Using JOIN to Clean Multiple Addresses
Using JOIN allows cleaning multiple addresses contained
in any data source for which you can create a synonym.
Example: Cleaning a Table of Addresses
This
example shows how to clean a table that contains address data by
using a JOIN to pass parameters to AddressDoctor.
- Create a data flow. Right-click on an application directory
and select New, Flow.
- Add the source table. Right-click on the left hand side of the
Data Flow and select Add Source. In the Select
Synonym window Look in pull-down, select ibisamp.

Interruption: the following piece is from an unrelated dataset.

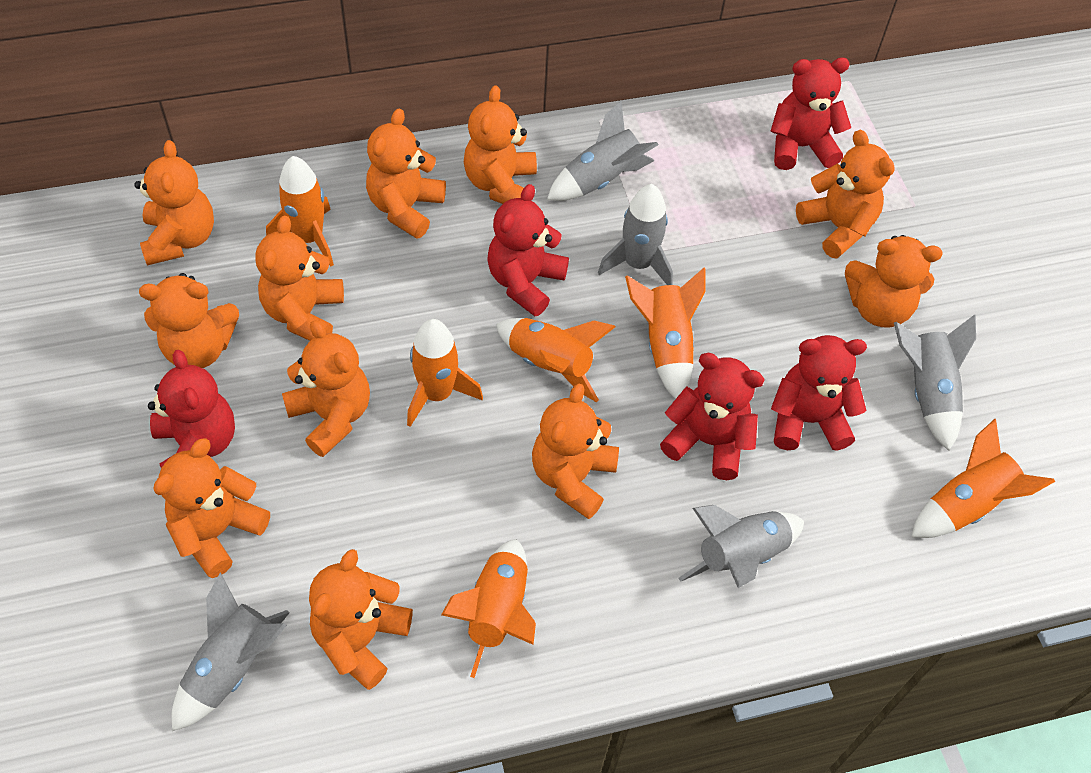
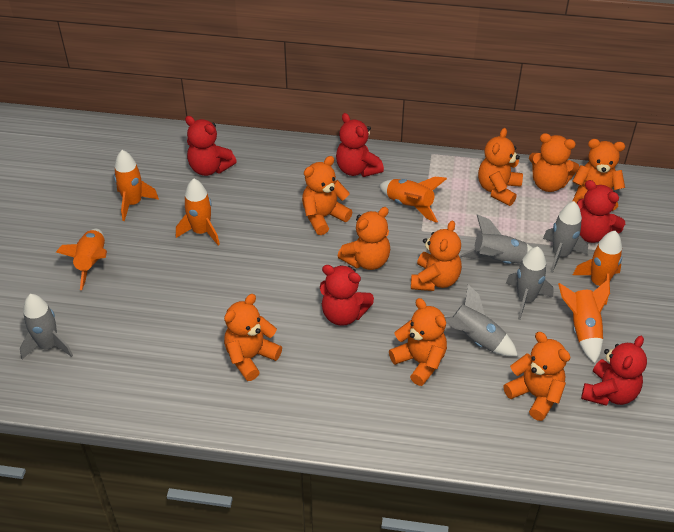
orange teddy bear: 11 -> 9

Scroll down and select persinfo.
- Add the AddressDoctor synonym as a source. Expand the application
directory where you created the AddressDoctor synonym, drag the
synonym to the left side of the data flow.
- A Join object is automatically added. (If not in Tools, Options,
Data Flow, check Add Join Object. Then delete the synonym and add
it again).
- Double click on the Join object. The Join Editor opens.
- Under Right Source, right-click on Name and
select Segment and Field View.
- Under Left Source, click on PIN, and
under Right Source, click on KEY1. Click
on to add the fields to Join Conditions.
Note that this field is not cleansed by AddressDoctor, it is used
for identification.
- Repeat for each of the following pairs of fields:
T1.STREETNO
|
T2.STREET1
|
T1.APT
|
T2.STREET2
|
T1.STATE
|
T2.PROVINCE1
|
T1.POSTALCODE
|
T2.POSTALCODE1
|
T1.CITY
|
T2.LOCALITY1
|
T1.COUNTRY
|
T2.COUNTRY1
|
- In the Join Type pull-down, select Left Outer Join.
When you are complete and window looks like this, click OK.
- Right-click on the SQL object and select WHERE Filter.
- The Where Filter Calculator opens. Enter this condition, then
press Ok.
T1.COUNTRY = 'USA'
- Right-click on the right side of the Data Flow, select Add Target, New.
- A new target object is added to the Data Flow. Right-click on
the object and select Properties and change
the database, synonym name, and other options as desired.
- Click on the run button and wait for the flow to complete.
- Right-click on the target object and select Toggle.
Click on the Sample Data tab to see the results.
Note that some of
the addresses were corrected (PROCESSSTATUS of C4) others could
not be (PROCESSSTATUS of I2 and I4). From this, we can conclude
that this file has a lot of bad addresses.